I redattori di l'Ultimo Uomo, però, non si sono accontentati, e sono andati in cerca di quegli sportivi che la narrativa ha lasciato indietro: quelli che, pur arrivati a vette inarrivabili, sono caduti, con la stessa intensità. E infatti hanno scritto un libro, edito da Einaudi, che porta proprio il titolo "La caduta dei campioni", con il sottotitolo “Storie di sport tra la gloria e l’abisso”. Dieci storie, scritte da dieci penne diverse, il cui protagonista, gira e rigira, è il baratro. Il baratro da cui cercava di fuggire Adriano, che ha preferito tornare nella sua favela piuttosto che stare in un mondo ai nostri occhi più confortevole, che però lui non riusciva a capire. O il baratro in cui è caduto Marco Pantani dopo l'esclusione, mai del tutto chiarita, dal Giro d'Italia del 1999. Il baratro, in generale, in cui si cade quando la mente diventa più potente del corpo, quando l'autodistruzione si trasforma, chissà perché, in un'opzione seducente.

Non è che pensiamo che i campioni non siano esseri umani. Ce la ricordiamo la faccia di Fazio dopo l'infortunio, sappiamo che anche i campioni piangono perché dopo la semifinale degli Europei 2000 abbiamo visto abbiamo visto tutti le lacrime dei giocatori della nostra Nazionale. È che, chissà perché, ci sembra una posa. Non ci aspettiamo che un giocatore, stella del Barcellona, con un esordio migliore di Messi, possa essere così piegato dalla pressione da finire a giocare in una semi-sconosciuta squadra canadese, come è successo a Bojan Krkić.

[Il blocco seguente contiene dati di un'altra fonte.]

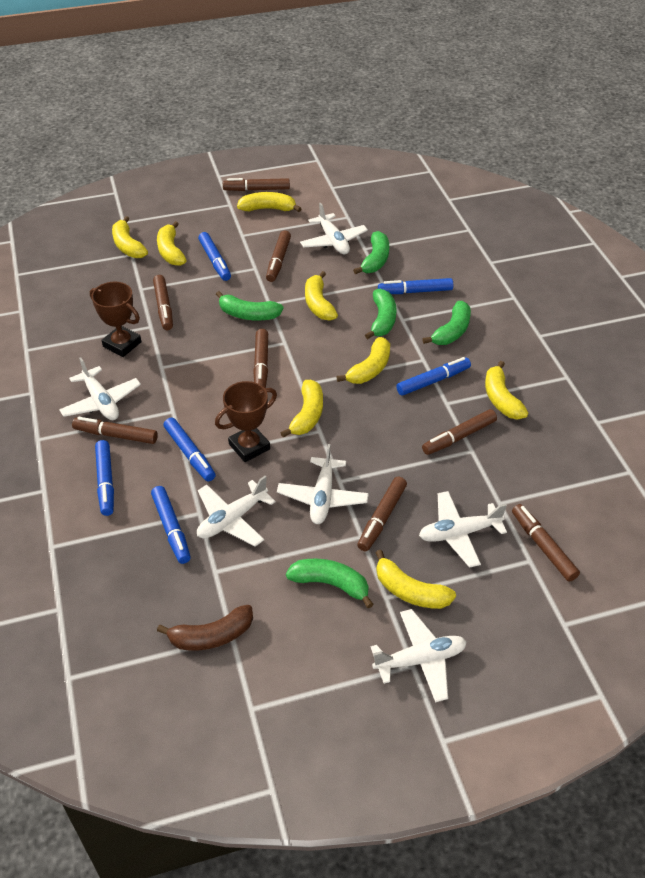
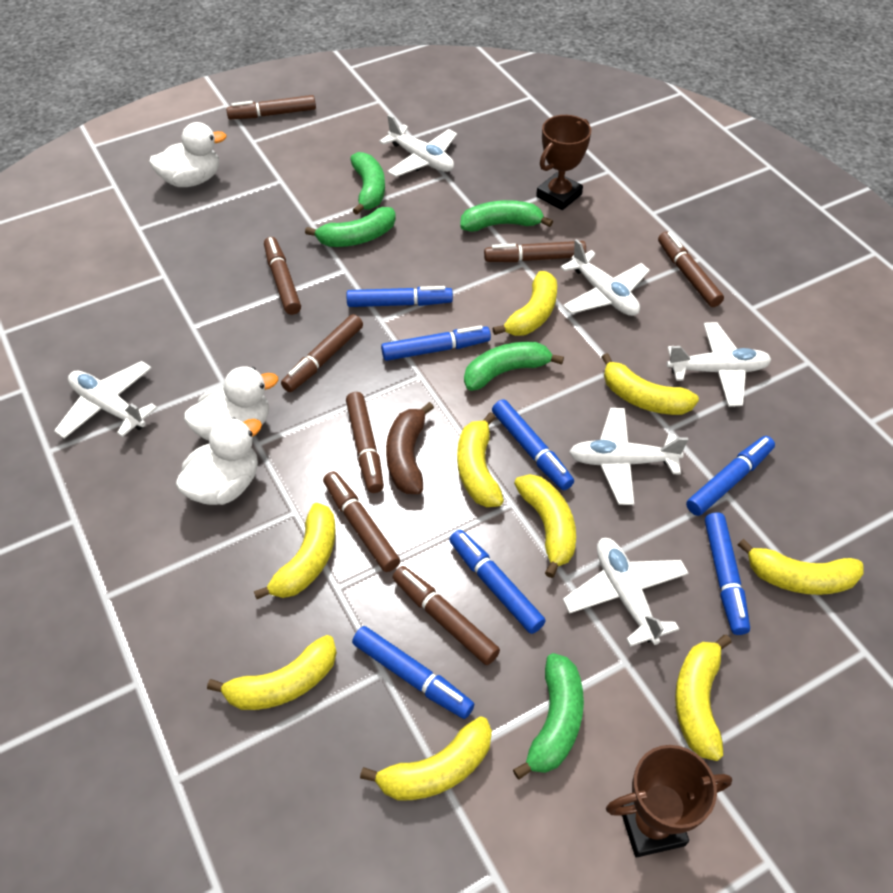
blue marker: 6 -> 7
white duck: 0 -> 3
yellow banana: 8 -> 9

Riusciamo a immaginarci un calciatore che piange, ma la nostra immaginazione fa più fatica quando deve proiettarne uno che soffre di attacchi di panico: la stampa lo critica, il sistema-calcio lo abbandona: forse rappresenta qualcosa di troppo scomodo da affrontare. E allora eccolo al Montréal Impact, senza doveri e strette armature, e senza l'umiliante ipocrisia dell'eroismo come diceva Ghiannis Ritsos parlando di Achille, che solo dopo la morte trova la libertà dal suo ruolo di eroe.
Per fortuna, Bojan Krkić una via d'uscita l'ha trovata anche prima: perché a cosa ti serve essere uno dei più grandi se poi hai la nausea e ti sembra di morire ogni volta che scendi in campo? Il Canada non avrà il Camp Nou, ma puoi giocare ed essere felice. Se è più o meno importante, non sta a noi dirlo.

Le storie di sportivi de l'Ultimo Uomo non si limitano al calcio: certo, si parla di George Best (ebbene sì: c'è ancora qualcosa da dire su George Best), ma anche di Marat Safin, il politico tennista, di Andrea Bargnani, il cestista italiano più fischiato dell'NBA, e di Rūta Meilutytė, la nuotatrice lituana che a soli 15 anni ha vinto un oro olimpico per i 100 metri rana, e che a soli 22 ha scelto di ritirarsi, dopo aver lottato contro la depressione. Si torna al calcio con Cassano e i suoi problemi di comportamento per i quali si gioca una carriera a dir poco promettente, con Paul Gascoigne stroncato professionalmente dall'alcolismo, con Morfeo, che dopo aver segnato il segnabile in serie A chiude la carriera in seconda categoria, e dopo il ritiro apre un centro commerciale.

Si parla, soprattutto, di quel qualcosa che ti scava dentro, perché sei bravo ma non riesci a gestirlo. Con questo libro l'Ultimo Uomo ci fa vedere cosa c'è al di là delle luci degli stadi, degli attici in centro a Milano e delle prime pagine dei giornali: nulla di nuovo sotto il sole, perché le emozioni, le paure e le angosce sono sempre le stesse, per un operaio o per un calciatore. Possiamo farcele amiche, imparare a gestirle, ritrovare il gusto della vita in una squadra sconosciuta o nella cucina di un fastfood, oppure possiamo bruciarci. L'unica differenza è che i campioni cadono da più in alto.